Some "homeopathic medicines" (Zicam) actually contain an active ingredient - which is why it'll burn out your sense of smell if you're unlucky.

"Real" homeopathy is hilariously ridiculous. The labeling, however, doesn't mean you're getting that; there might actually be something in it other than water.

(Though it's still a good reason not to trust it or spend any money on it, since if they could prove efficacy, they'd have a great incentive to.

That they don't bother to spend the time and money to do so should be taken as suggestive, either of the gullibility of hippies and hipsters, the ineffectiveness of the product, or both.)

Tibore said...

Unfortunately, too much that is labeled "homeopathic" is not even homeopathic, let alone effective. Too much herbology has been conflated with homeopathy, and that's what we're seeing on shelves nowadays. It may be a different way of labeling an unproven - no, disproven "treatment" - but the point is that a lot of homeopathy doesn't even meet homeopathic "standards". They're nothing more than substances, not even alleged to have been diluted.

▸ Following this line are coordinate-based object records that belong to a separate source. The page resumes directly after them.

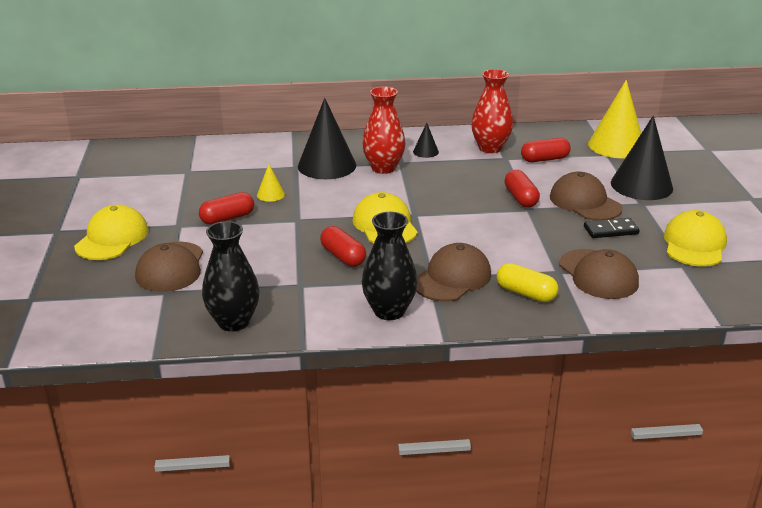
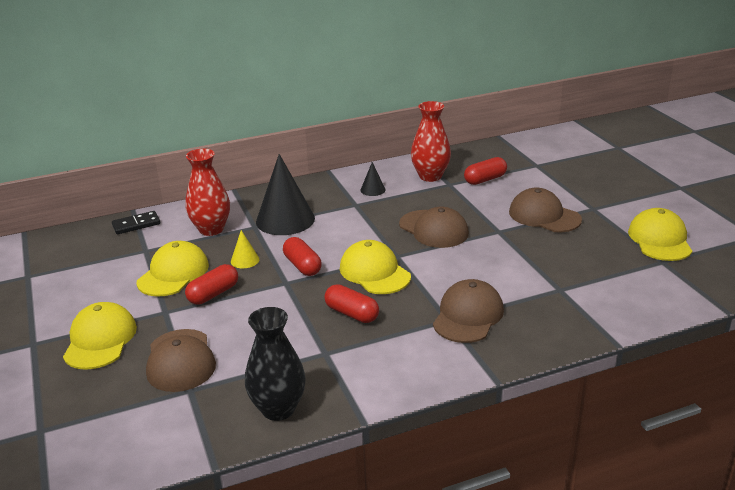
camera: 15 degrees left, 0 degrees up
(201, 195) = (173, 273): none -> yellow cap
(383, 168) = (341, 213): red vase -> red vase (211, 229)
(389, 311) = (427, 363): black vase -> none
(521, 198) = (485, 222): red capsule -> red capsule (302, 266)
(526, 293) = (543, 318): yellow capsule -> none
(598, 274) = (596, 285): brown cap -> brown cap (433, 229)
(610, 230) = (582, 239): black domino -> black domino (136, 224)
(616, 145) = (540, 156): yellow cone -> none
(641, 185) = (583, 191): black cone -> none

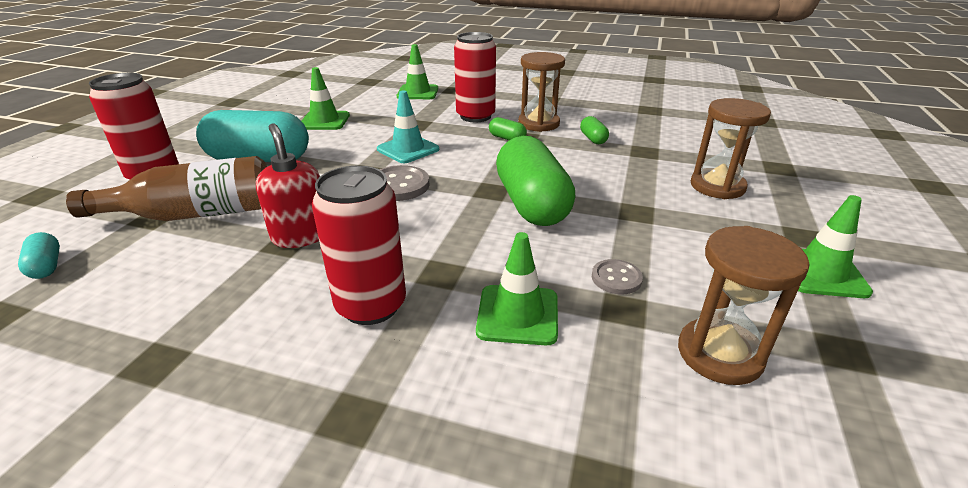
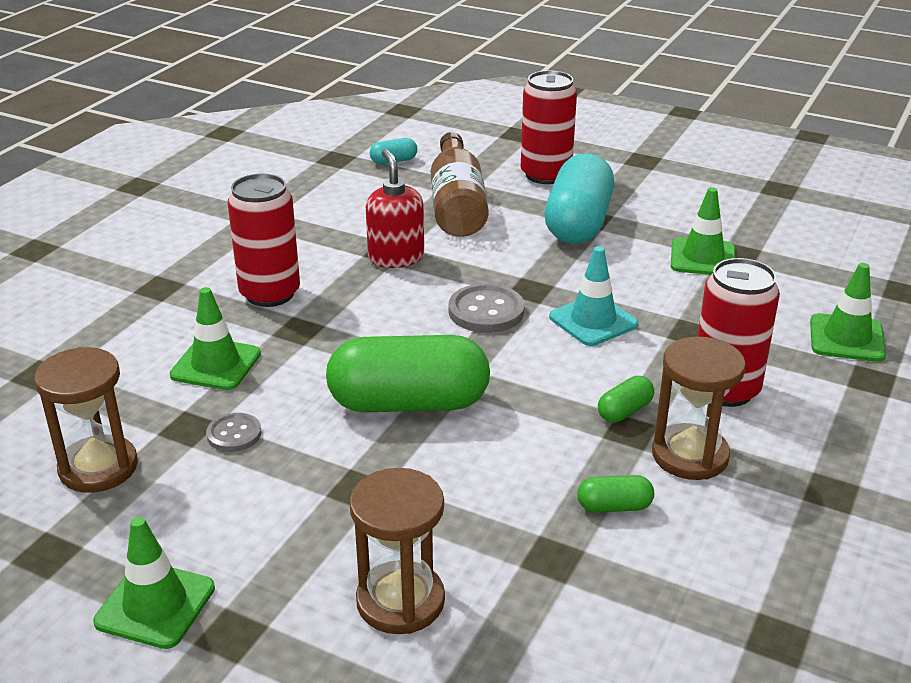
camera: 100 degrees right, 0 degrees up
(301, 235) = (396, 257): red soap dispenser -> red soap dispenser turned 90 degrees counterclockwise

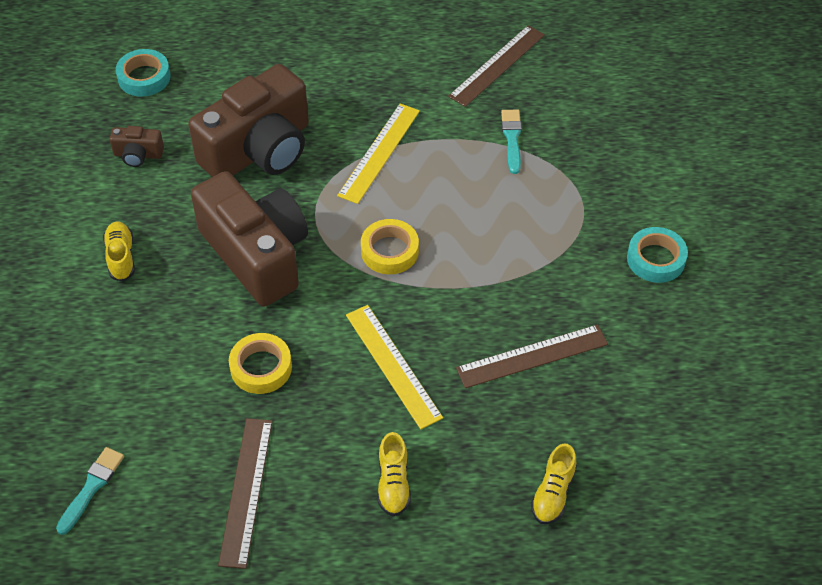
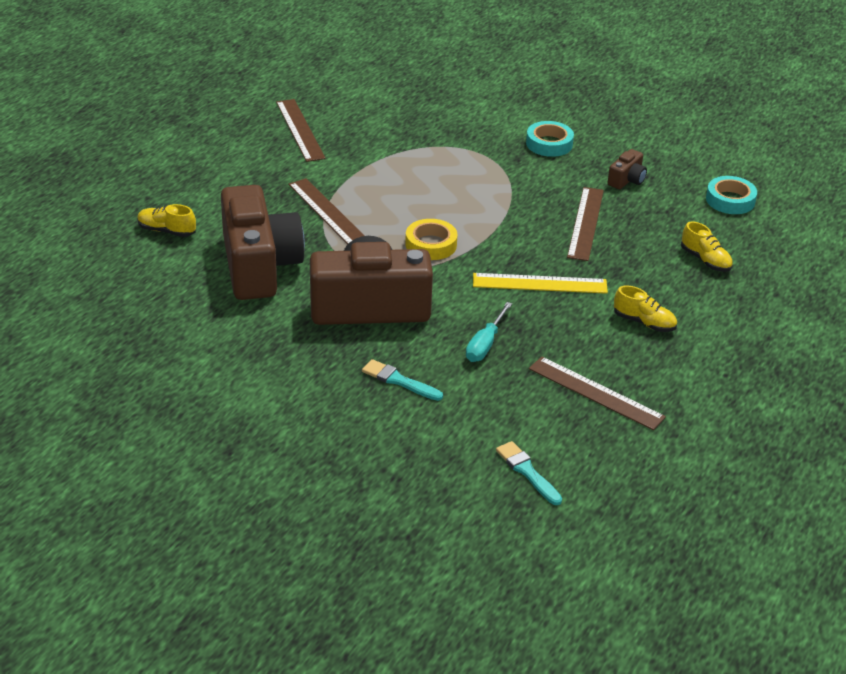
camera: 60 degrees left, 15 degrees down
(121, 257) = (298, 376): yellow shoe -> yellow shoe (166, 231)
(138, 155) = (191, 329): brown camera -> brown camera (627, 180)
(144, 77) = (101, 294): turquoise tape -> turquoise tape (730, 200)
(261, 367) = (485, 344): yellow tape -> turquoise screwdriver
(379, 152) = (327, 212): yellow ruler -> brown ruler
(512, 138) = (379, 152): turquoise brush -> turquoise brush (399, 381)

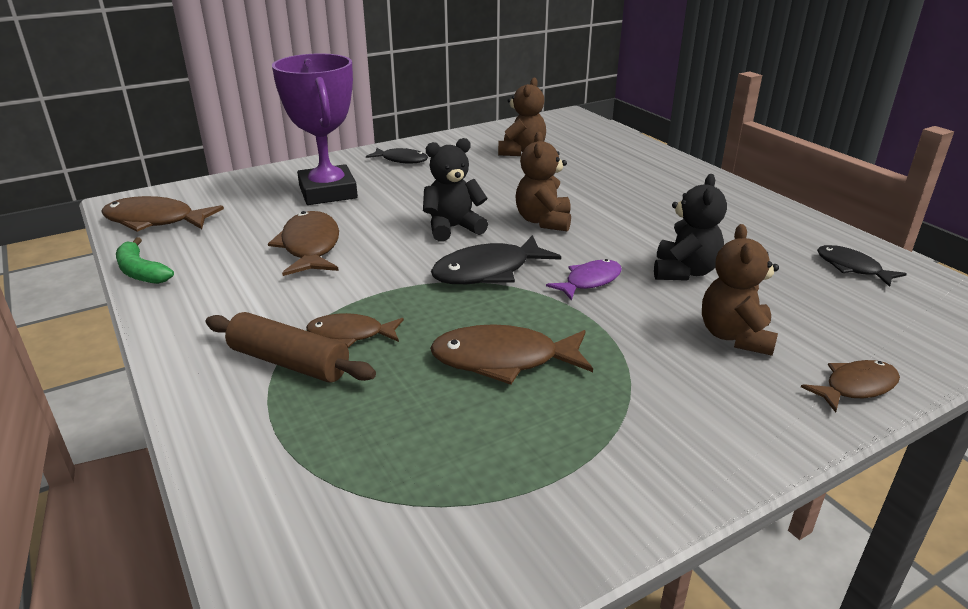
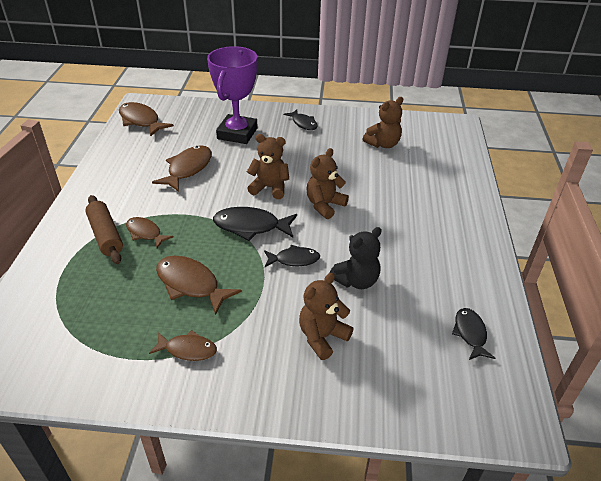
camera: 35 degrees right, 10 degrees up
(141, 272) = (104, 152): green banana -> none
(453, 228) = (269, 188): black teddy bear -> brown teddy bear
(589, 281) = (294, 259): purple fish -> black fish
(856, 387) = (342, 405): brown fish -> brown fish (188, 349)

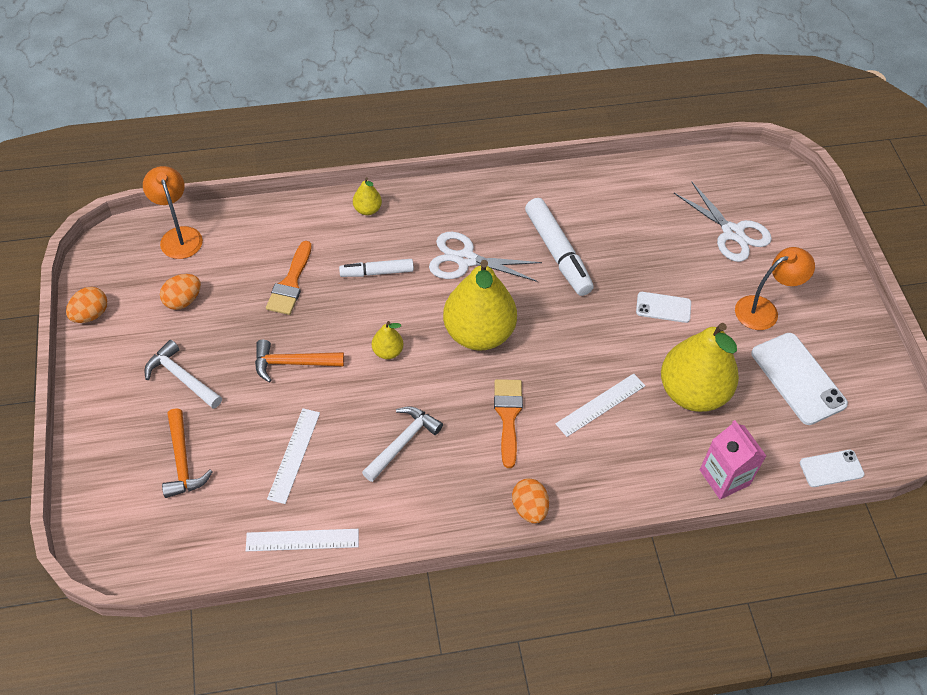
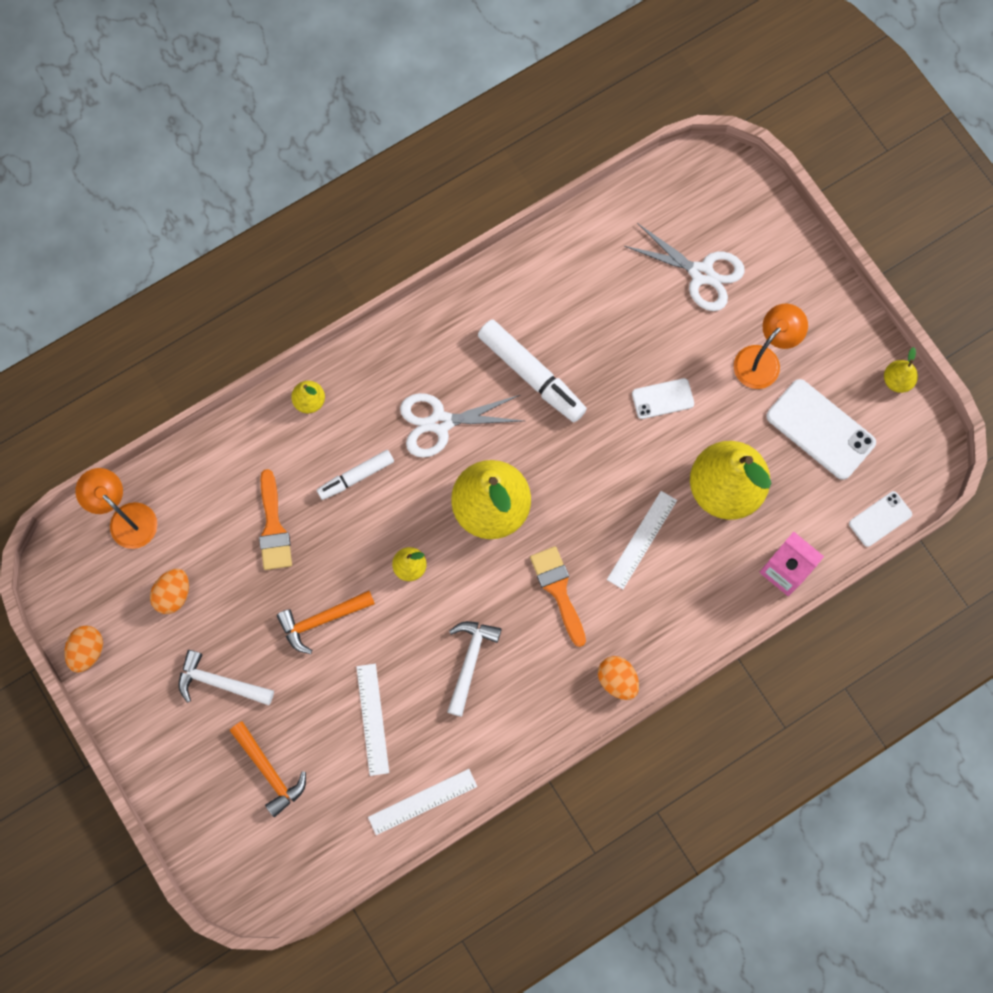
camera: 20 degrees left, 20 degrees up
(882, 366) = (897, 380): none -> yellow pear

Sometimes, I wish that such crap would just fall under "pharmecuticals" so that the failure of homeopathy as a practice can be highlighted. But I usually end up reversing that opinion, because regulation would give that pseudoscience an air of legitimacy. It's a Catch-22.

What's best is if people would just wake up to the fact that it's no better than snake-oil salesmanship. But, as the saying goes, a sucker every minute...

Ann Althouse said...

As for why I still shop there... the food is good. And the prices are actually good, depending on what you choose to buy. There is stupid stuff for sale too, as there is in most stores.